The Federal Reserve Bank of St. Louis wants to know where in hell all of the money injected into the system in recent years by the Fed has gone. Common assumptions say it was supposed to be a shot of Vitamin B in the nation's ass—the country's Gross Domestic Product should be floating upwards on the tidal wave of dollars, with inflation soaring along. But that's not happening. The reason, conclude Yi Wen, Assistant Vice President and Economist, and Maria A. Arias, Research Associate, "lies in the private sector's dramatic increase in their willingness to hoard money instead of spend it."
Could be. Maybe all of the money is sitting in duffel bags under the bed. Or maybe other economists are right that money is pouring into a vast shadow economy that runs parallel to the official one, but out of reach of regulators and tax collectors.
What has the Federal Reserve analysts fascinated is that dollars just aren't running through the system the way they used to. "During the first and second quarters of 2014, the velocity of the monetary base was at 4.4, its slowest pace on record. This means that every dollar in the monetary base was spent only 4.4 times in the economy during the past year, down from 17.2 just prior to the recession."

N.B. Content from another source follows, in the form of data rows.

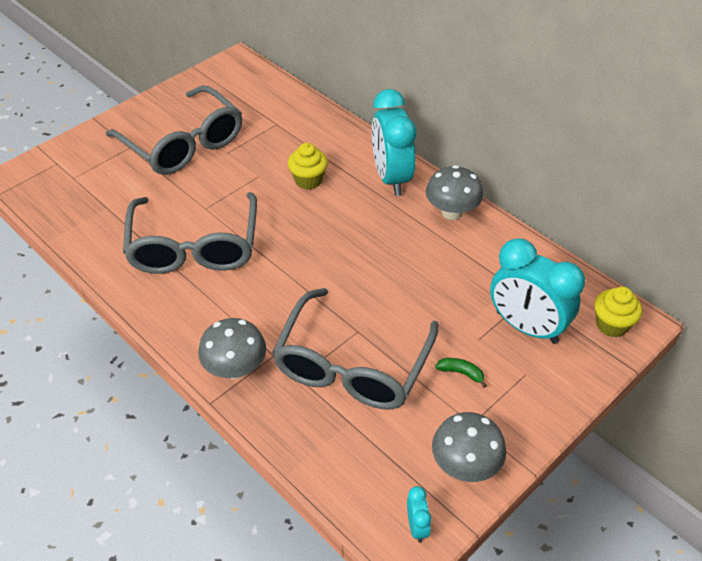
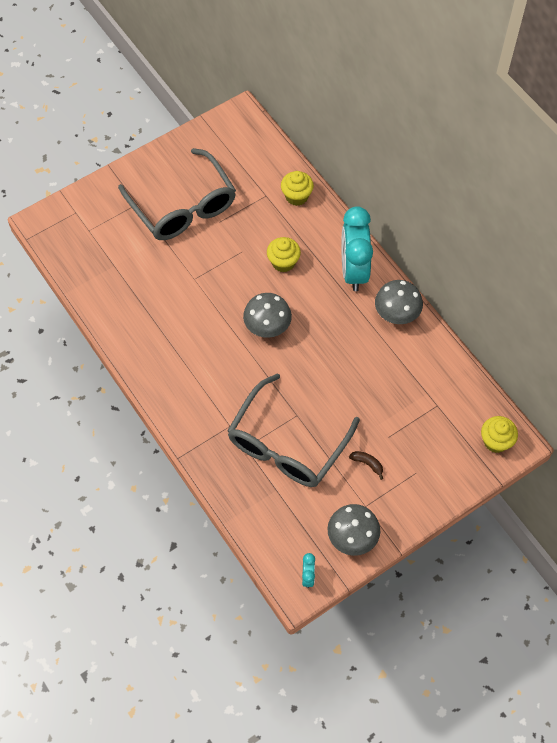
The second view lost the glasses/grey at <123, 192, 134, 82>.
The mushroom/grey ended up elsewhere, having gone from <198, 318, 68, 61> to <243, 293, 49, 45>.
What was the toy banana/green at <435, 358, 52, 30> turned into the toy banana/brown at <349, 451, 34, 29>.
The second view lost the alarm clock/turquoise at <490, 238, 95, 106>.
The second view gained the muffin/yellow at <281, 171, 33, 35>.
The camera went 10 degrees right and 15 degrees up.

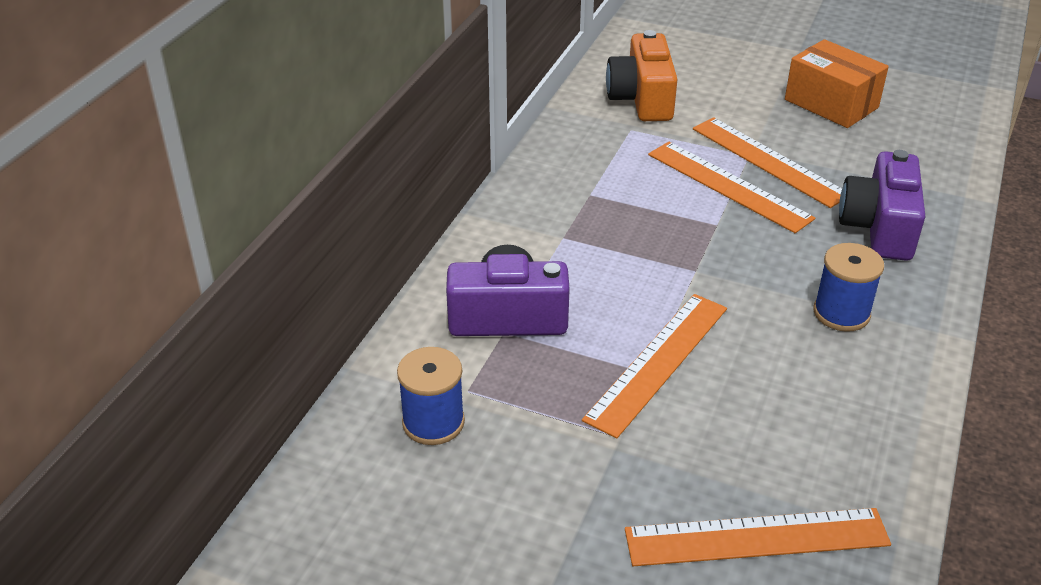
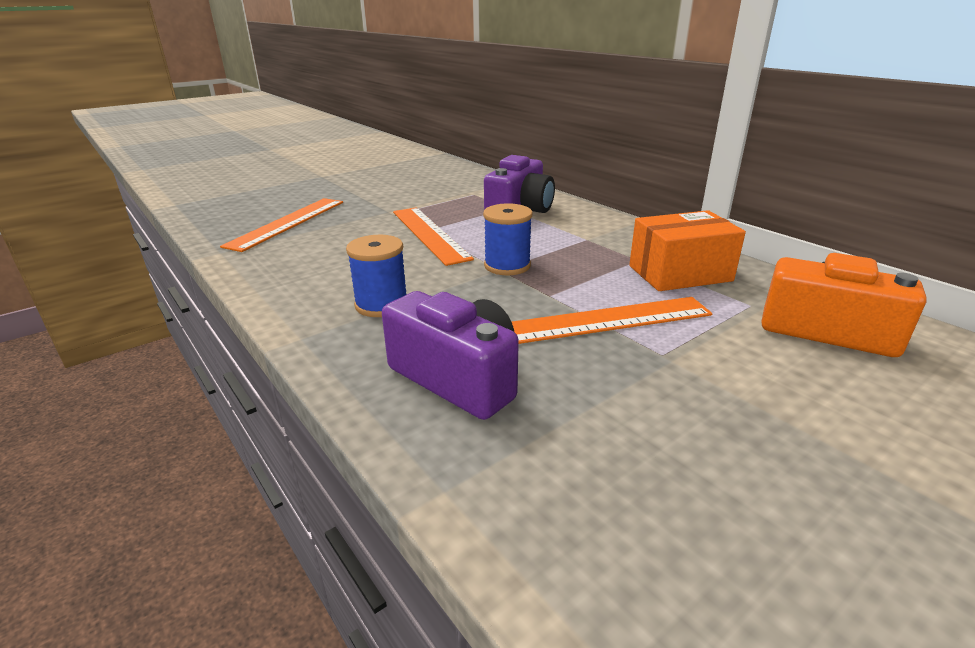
The bobbin/cobalt ended up elsewhere, having gone from <397, 347, 68, 98> to <483, 203, 50, 72>.
The second view lost the straightedge/orange at <693, 117, 149, 91>.
The box/orange ended up elsewhere, having gone from <785, 39, 104, 89> to <629, 210, 117, 81>.
The camera went 120 degrees right and 10 degrees down.

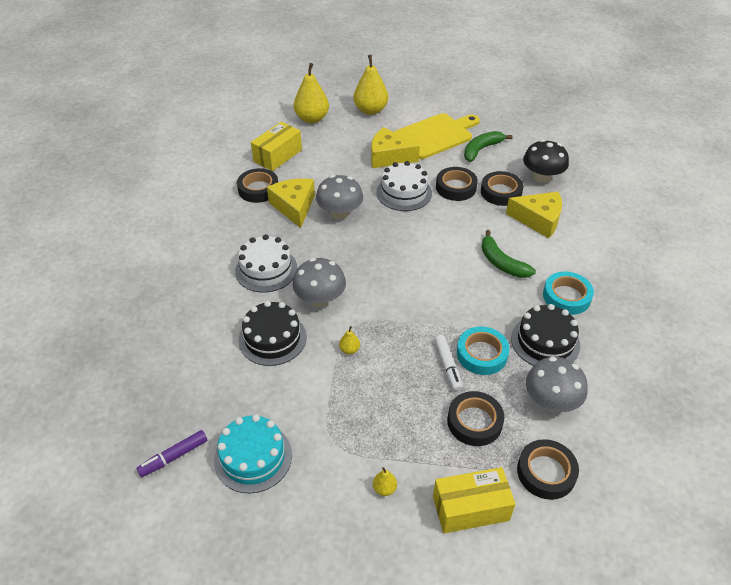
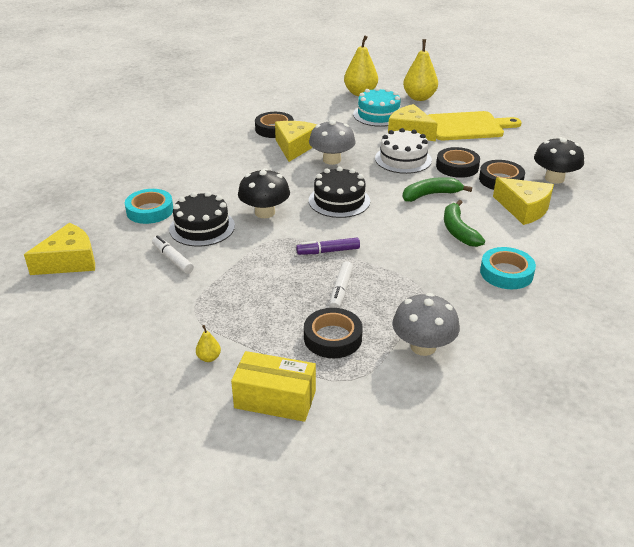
The marker/violet ended up elsewhere, having gone from <136, 430, 71, 47> to <296, 238, 64, 17>.
The gateau/turquoise ended up elsewhere, having gone from <214, 414, 78, 79> to <353, 87, 48, 40>.
The second view lost the gateau/snow-white at <235, 234, 62, 59>.
The second view lost the box/yellow at <251, 122, 51, 49>.
What was the mushroom/grey at <293, 258, 53, 49> turned into the mushroom/black at <238, 168, 52, 50>.
The second view lost the toy pear/yellow at <339, 326, 21, 28>.
The tape/turquoise ended up elsewhere, having gone from <457, 326, 53, 49> to <125, 189, 48, 35>.
The toy banana/green ended up elsewhere, having gone from <464, 131, 49, 31> to <402, 177, 70, 25>.
The gateau/black ended up elsewhere, having gone from <511, 304, 69, 62> to <309, 166, 61, 52>.
The second view lost the tape/black at <517, 439, 62, 61>.
The second view gained the piece of cheese/yellow at <24, 223, 71, 52>.
The second view gained the marker/snow-white at <152, 235, 42, 39>.
The camera went 25 degrees right and 10 degrees down.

If old assumptions held for the circulation of money, "inflation in the U.S. should have been about 31 percent per year between 2008 and 2013." Instead, it was less than 2 percent by official measures. Damned good thing, too, unless you really dig wheelbarrows.
That's because, say the authors, interest rates are so damned low as a result of Fed policy, and the economy so sluggish, that people are just sitting on cash instead of spending or investing it.
Just sitting on money?
Maybe. But another explanation was put forward by the economist Edward Feige, who argued recently that a lot more cash than traditionally assumed is circulating domestically. Where others estimated that half or more of all U.S. currency flows overseas, he said 75 percent or so is actually at home.
Again, is it just sitting there because of low interest rates and economic doldrums?
Nope. Feige estimates that, in 2009, "18-23% of total reportable income may not properly be reported to the IRS." That missing $2 trillion or so makes for a rather lower income tax compliance rate than the official 83.1 percent estimated by the IRS.
Which is to say, according to Feige, the money isn't being hoarded (although some is certainly stashed for a rainy day), but it's being channeled into the shadow economy of otherwise legal goods and services to escape taxes and regulations. Much of it probably flows to outright illegal black market activities, too. But the huge increase in cash in private hands suggests less in the way of massively increased demand for hookers and blow than it does a growing parallel economy.
The Federal Reserve economists don't go there. But their questions about where all that money has gone are very interesting. And it makes more sense that it's being put to some sort of so far untracked use than that it's all just gathering dust.